November 9, 2016
Iraq Bombings Leave 22 Dead North Of Baghdad

Bombings in Iraq on Friday left 22 dead and several more injured north of Baghdad. The attacks appeared to target Shiites with a car bomb and other attacks.

The bombings were the latest in an increasing wave of violence across the country, which is facing its deadliest outburst of violence since 2008.

More than 2,000 people have been killed in Iraq since the beginning of April. While there were no claims of responsibility for the bombings on Friday, the bloodshed has appeared to be caused by resurgent Sunni militants, like al Qaeda's Iraq branch.

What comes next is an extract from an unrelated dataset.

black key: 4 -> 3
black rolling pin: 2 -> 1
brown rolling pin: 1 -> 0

They are likely feeding off of the Sunni population's frustration with the current Shiite-led government. The worst attack on Friday targeted Baghdad's neighborhood of Kiraiyat as worshippers gathered together to call to prayers at the Hussienieh Ali Basha mosque.

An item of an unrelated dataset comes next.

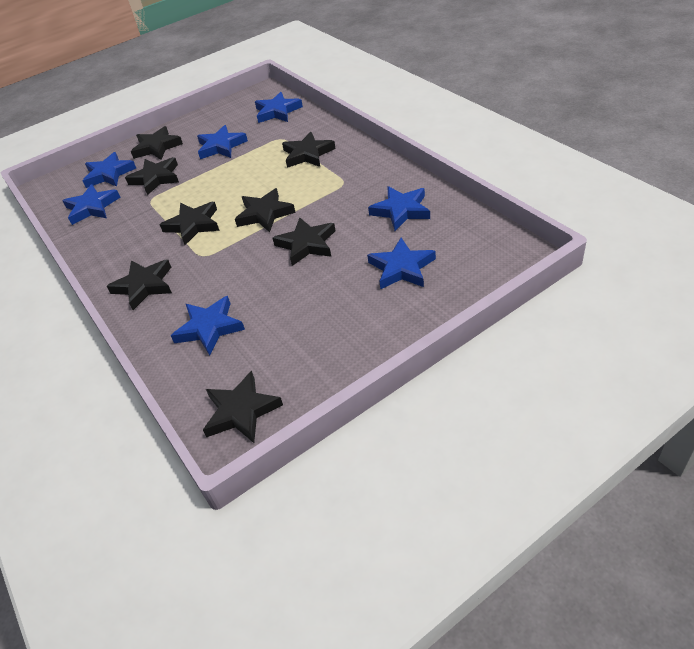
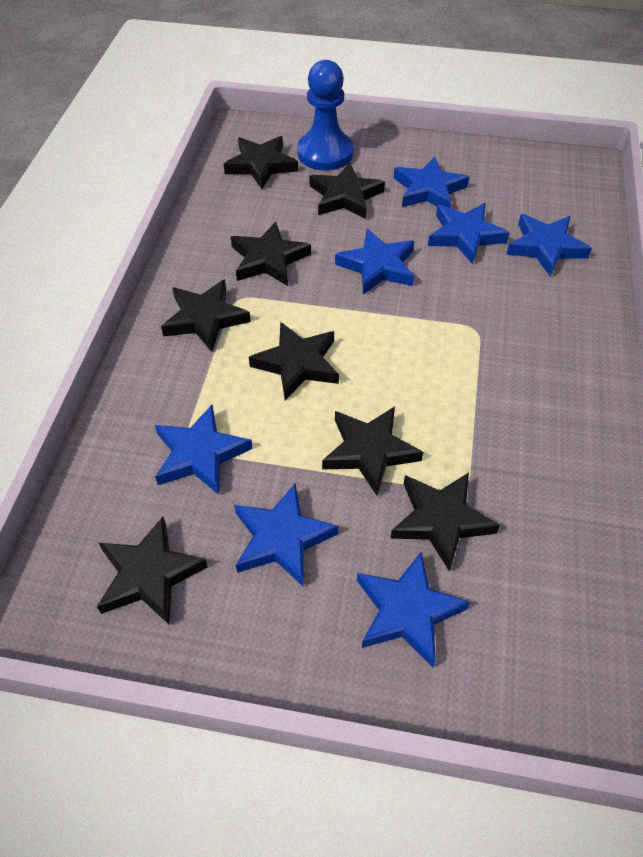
blue pawn: 0 -> 1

Witnesses recalled a suicide bomber walking in during the service and detonating his explosives. The suicide attack killed 15 worshippers and wounded 32 others.

The attack happened after one near a Sunni protest camp earlier on Friday in the city of Samarra. A police officer stated that a vehicle packed with explosives detonated there.

In response to the attack at the Sunni protest, organizer Adnan Al-Muhanna called on Sunnis to follow the example set by Egyptians and protest in the streets daily. Muhanna explained:

"Demonstrations can make the change. Neither elections nor weapons can do that. Within one year, the Egyptians changed the Mursi regime through demonstrations because they were well-organized."

Egypt's first democratically-elected president, Mohammed Morsi, was ousted from office this week after widespread protests by opponents. Protest organizers in Samarra blamed the Shiite militias for the bombing, saying that security forces were responsible, because the car bomb passed through several checkpoints before reaching its deadly destination.

Protesters demands have ranged from amending laws they believe persecute Sunnis to carving out their own region within Iraq, much like the country's Kurd population has done. Others have expressed their wish to tear up Iraq's constitution.

Militant attacks killed 761 people across Iraq last month.